The merging of TMS with functional neuroimaging tools provides additional benefits. The concurrent use of TMS with PET, fMRI and EEG has already been demonstrated for the study of connectivity maps and the reactivity of the stimulated cortex [18,127,Publication VIII]. Likewise, MEG can give the location of specific cortical functional units in advance.
Multichannel TMS [64], theoretically examined in Publication VII, refers to the use of multiple independently controlled stimulating coils. It has a number of advantages over stimulation with one coil, offering an alternative solution for stereotactic TMS. One can stimulate multiple loci in one shot, or with short delay between the pulses. The operator can also alleviate the nuisance caused by the activation of undesired structures by suppressing the field at selected locations. Moreover, it is possible to quickly scan brain regions since the coils need not to be moved during scanning. The use of multiple coils improves the mapping resolution since the stimulating field can be made more concentrated. The shaping of the field can be effectively solved using the MNE procedure described in Publication VII and chapter 3.1.2.
Publication VII analysed the properties of multichannel TMS; Fig. 7 shows some of the results. Coil size is an important factor that determines the focality and the power required to obtain a given stimulation intensity; the number of coils is less important, yet significant. The focality depends
on the location of the target point with respect to the coils, being the best below points where the coils touch each other. Multichannel TMS can clearly improve the focality; with the present commercial single-coil devices the focality is 10-15 cm2, while levels of a few cm2 are attainable with multiple small coils. The focality is improved at the cost of increased power consumption.
Figure 7. Left: Focality of cap-shaped array as function of number of coils n. Coil diameter is between 15 and 40 mm. Right: Normalised power required to induce a given peak value of E. Adapted from Publication VII.
Multichannel TMS can also be used to produce sham stimulation by selecting the coil currents so that the electric field induced in the brain is small, but the subjective sensations due to scalp stimulation and coil click can be predicted to be similar to real TMS [147].
The main drawback of multichannel TMS is that it is much more expensive than computer-assisted stereotactic TMS with one coil.
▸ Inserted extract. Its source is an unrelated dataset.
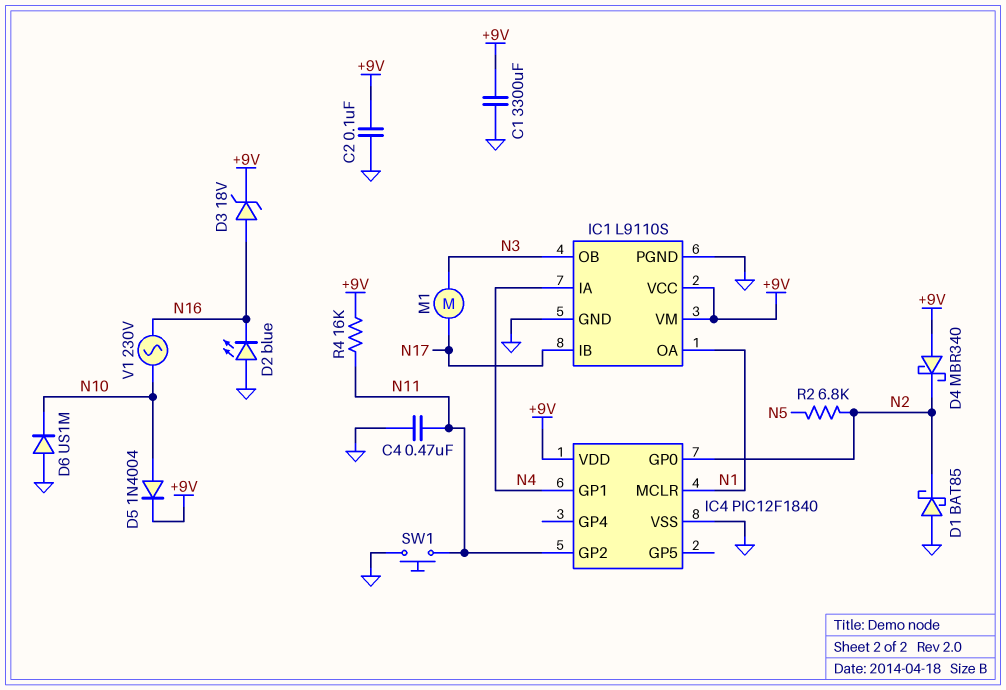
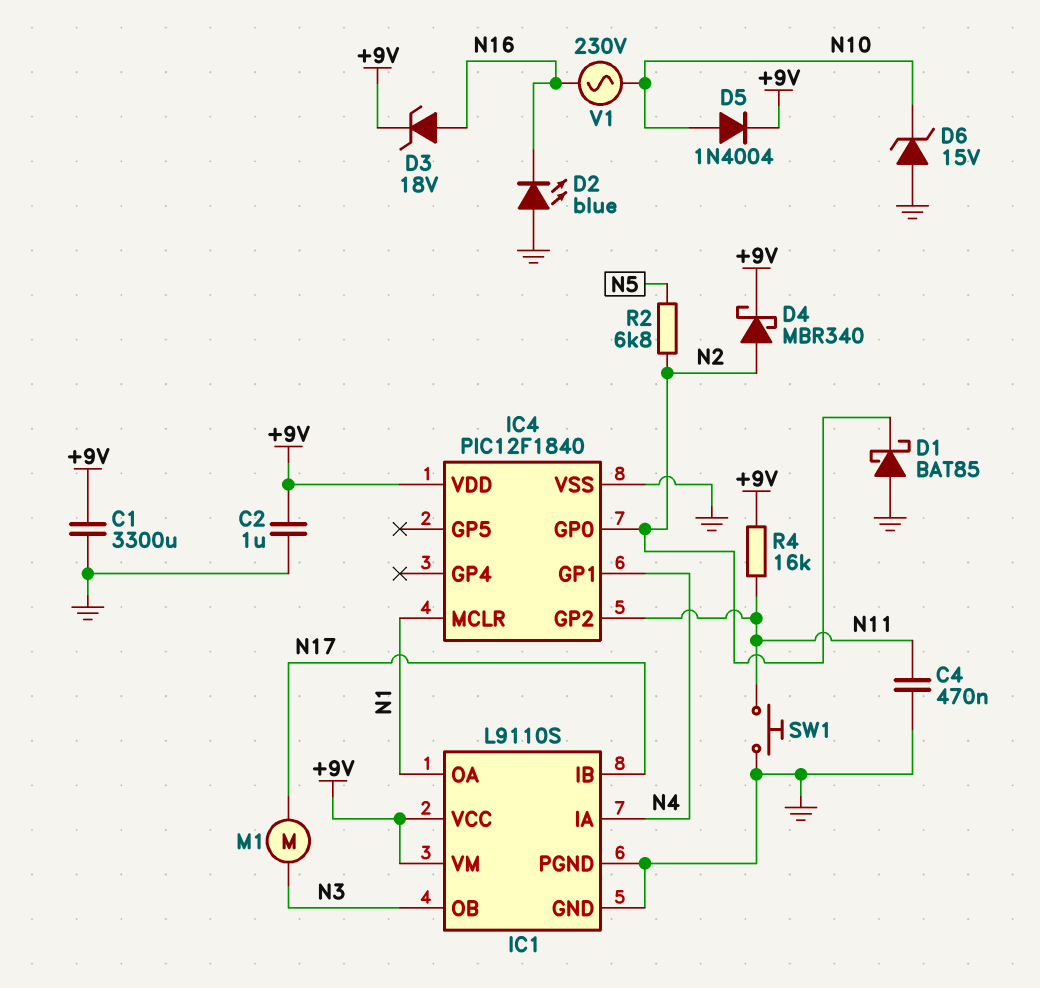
C2: 100nF (+9V, GND) -> 1uF (+9V, GND)
D4: schottky MBR340 (A +9V, K N2) -> schottky MBR340 (A N2, K +9V)
D6: diode US1M (A GND, K N10) -> zener 15V (A GND, K N10)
This is because the power electronics design as well as the power source and mechanical construction are more complicated.
The brain’s electrical activity related with the TMS pulse can be detected with EEG [2,32,84,97,151]. The EEG amplifiers are, however, prone to external disturbance and in the studies cited the recording of the EEG to TMS has been possible only using 2 to 3 electrodes located so that the disturbance from the TMS pulse is little.
Publication VIII presents a TMS-compatible EEG system. The BioMag high-resolution EEG system allows free positioning of all its 60 electrodes [66].
The EEG is artefact-free in just a few ms after the stimulus pulse; problems with the artefacts are dealt with sample-and-hold circuits that pin the amplifier outputs at a constant level during the TMS pulse [158]. Scalp burns resulting from the eddy current in the electrodes can be avoided using low-conductivity materials. The electrodes are optimally small and have a cut that interrupts the path of the eddy current [142].
Concurrent use of TMS and EEG has three basic uses. 1) EEG can be used to locate the neuronal activity elicited by TMS, and its spread to other regions, so as to determine reactivity and connectivity patterns. 2) One can study how the brain processes information from the periphery by determining temporo-spatially the effects of TMS on evoked and event-related potentials (EPs and ERPs). 3) EEG can be used when TMS is applied as a treatment to monitor for any abnormality, or to control on-line the efficacy of the treatment. Many more applications will become feasible with better understanding of the interaction of the TMS fields and the neurones, and of the head as a volume conductor.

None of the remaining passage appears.